Dois copos, um conto - O menino que não acreditou (Parte 3)

          Se existe algo que eu aprendi, e que quero que você saiba, isso com certeza é: TUDO SEMPRE PODE PIORAR. Acredite em mim. Na maioria das vezes piora. E muito. Eu já estava com a cabeça doendo, com fome e pensando que nunca me livraria do exército do mal. Os terríveis meninos maiores e destruidores dos sonhos infantis. Eu nem ia me importar com tudo o que aconteceu, mas inevitavelmente uma grande quase-roda se formou ao meu redor. Eu fiquei assustado demais pra pensar. Assustado demais pra correr. No meio da galera que veio assistir a “briga”, ela estava com um olhar assustado. Parecia preocupada.
            Lá no canto estava a Brisa. No canto do meu olhar e em uma parte um pouco distante da roda. Eu queria dizer “oi”. Queria dizer “não fique assim”. Mas estava encrencado demais pra se preocupar com outra pessoa que não fosse eu mesmo e minha “briga”. Primeiro: por briga se entende algo que se disputa. Uma luta com dois lados. Aqui isso não era nada de “justiça”. Eu seria surrado sem nem a menor chance de revidar. Sempre assim. O pior seria isso tudo acontecer na frente da Brisa. Eu não queria que ela visse. Não queria. Dessa vez eu iria lutar. Lutar e vencer. Hoje seria diferente.
            Fechei meus punhos. A adrenalina corria no meu sangue. Principalmente depois da pancada que levei na cabeça. Comecei naquele instante a acreditar em mim. Eu podia. Podia e iria. Brisa iria se orgulhar de mim. Eu já me imaginava chegando depois da briga com um pequeno arranhão no supercílio. Ela viria toda preocupada e carinhosa, ficaria com lágrimas nos olhos, mas eu diria que aquilo não era nada. Iria sorrir e tocar seu rosto. Dizer que tudo o que eu fazia era por ela.

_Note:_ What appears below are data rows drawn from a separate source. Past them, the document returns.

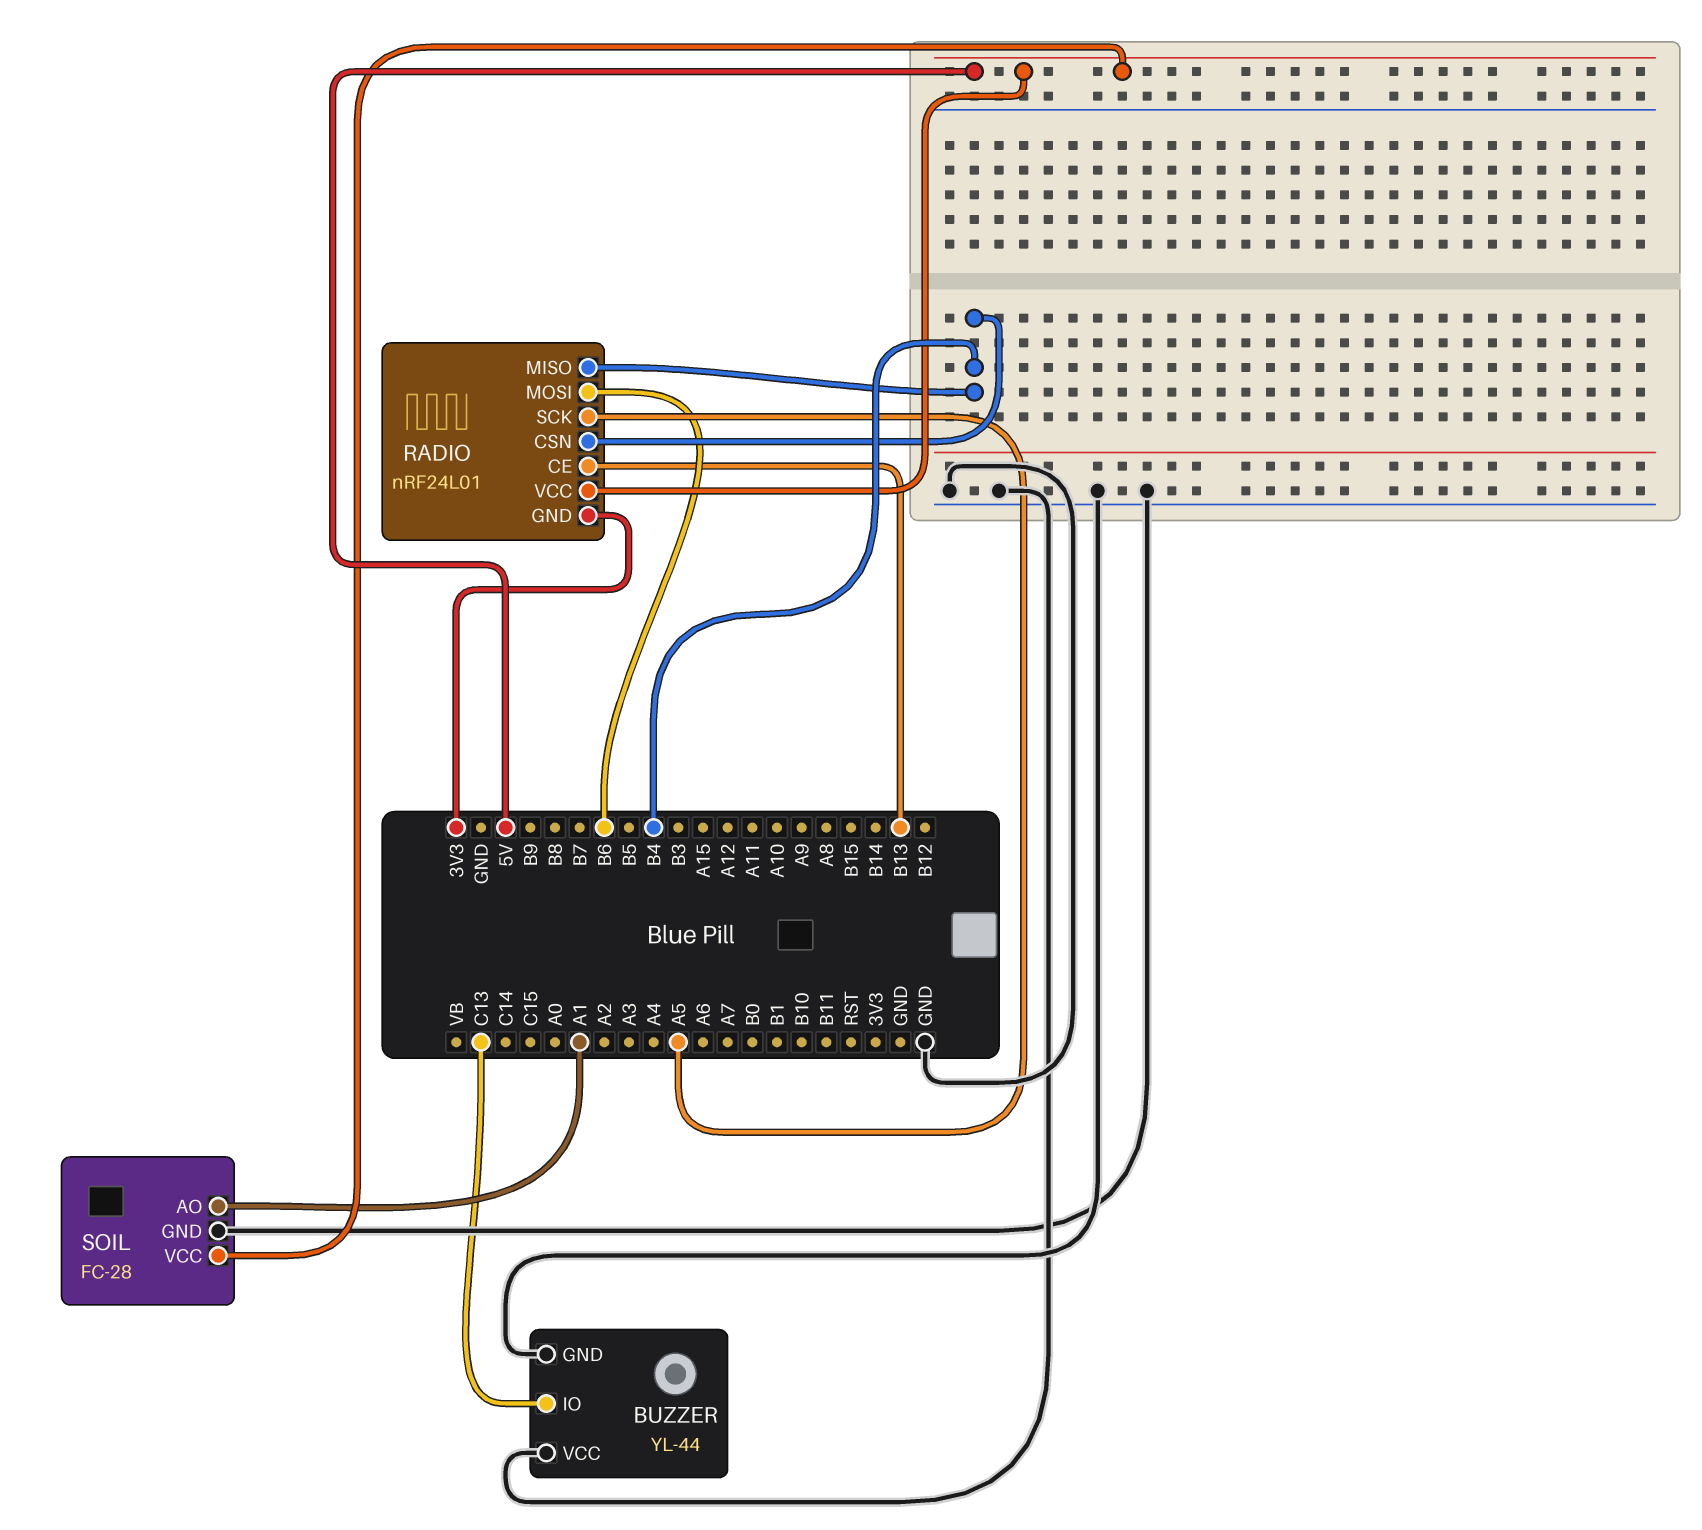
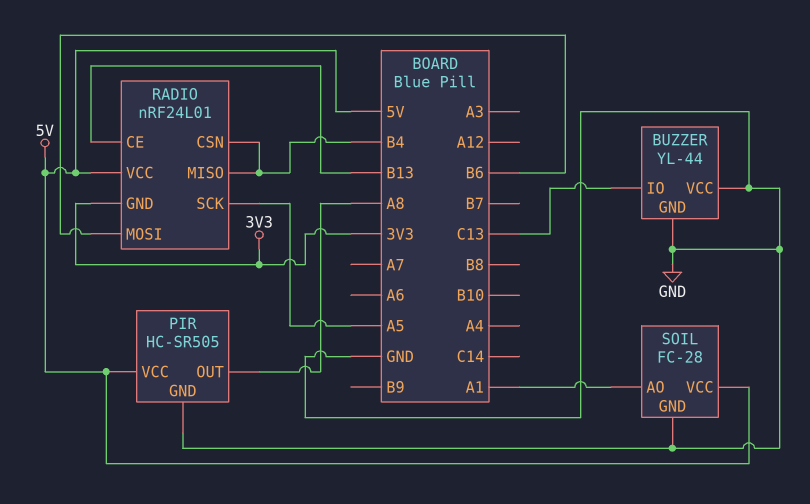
PIR: none -> HC-SR505
PIR pin GND: none -> GND
PIR pin OUT: none -> A8
PIR pin VCC: none -> 5V

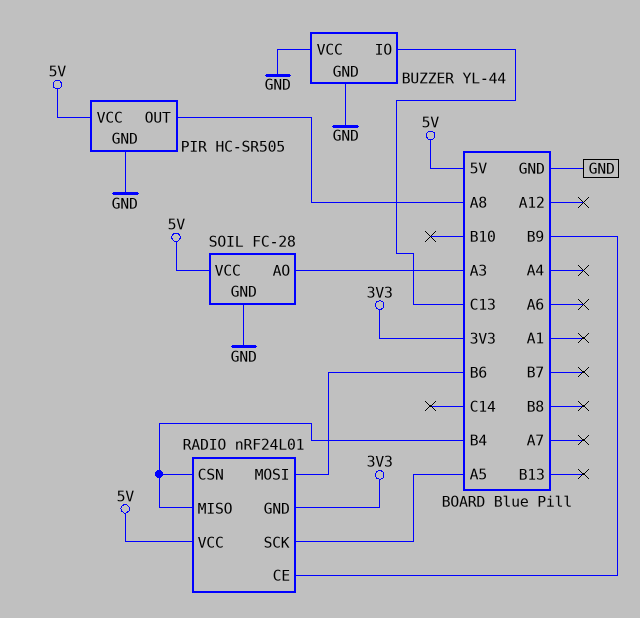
RADIO pin CE: B13 -> B9
SOIL pin AO: A1 -> A3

Impossível que ela não se apaixone de volta. Impossível. O filme passou. Era hora da verdade.
            Fechei os punhos. Definitivamente, fechei os punhos. Um dos meninos maiores estava à frente de outros três integrantes do terrível exército do mal. Ele viu meu punho fechado e riu. Será possível que o pivete quer brigar. Ele perguntava. Era minha deixa. Olhei para Brisa. Sorri para acalmá-la e me inspirar. Corri em direção ao maior deles com toda a força que tinha concentrada no punho direito. Se você vai entrar numa briga, comece-a. Eu já sabia que iria ser difícil, mas dessa vez eu iria vencer. Acertei o soco em cheio bem na cara do primeiro deles.
Senti meu punho entrando aos poucos no rosto dele. Era poder. Aquela sensação era o poder. Meu coração elétrico. Palpitava de emoção. Ele balançou com o murro e eu percebi minha chance. Fechei o outro punho. Preparei o segundo soco. Dessa vez iria derrubá-lo. Eu sorria e já imaginava o medo infantil no coração das trevas do enorme garoto. Usei toda a força que tinha e avancei mais um passo, levantava o super-mega-ultra soco definitivo quando senti algo na minha orelha. Estranhei a princípio, mas em poucos segundos entendi. Era uma mão. Uma mão grande e pesada que quase deslocou minha cabeça da órbita que eu estava acostumado. Senti só algo quente escorrendo pelo meu pescoço. Quando olhei pra frente não vi mais muita coisa. Algumas mãos e pés me acertavam, mas eu só sentia tudo quente. Nada de dor. Tentei enxergar a Brisa, mas tudo estava muito escuro. Muito escuro.

Eu já disse: tudo sempre pode piorar. E piorava...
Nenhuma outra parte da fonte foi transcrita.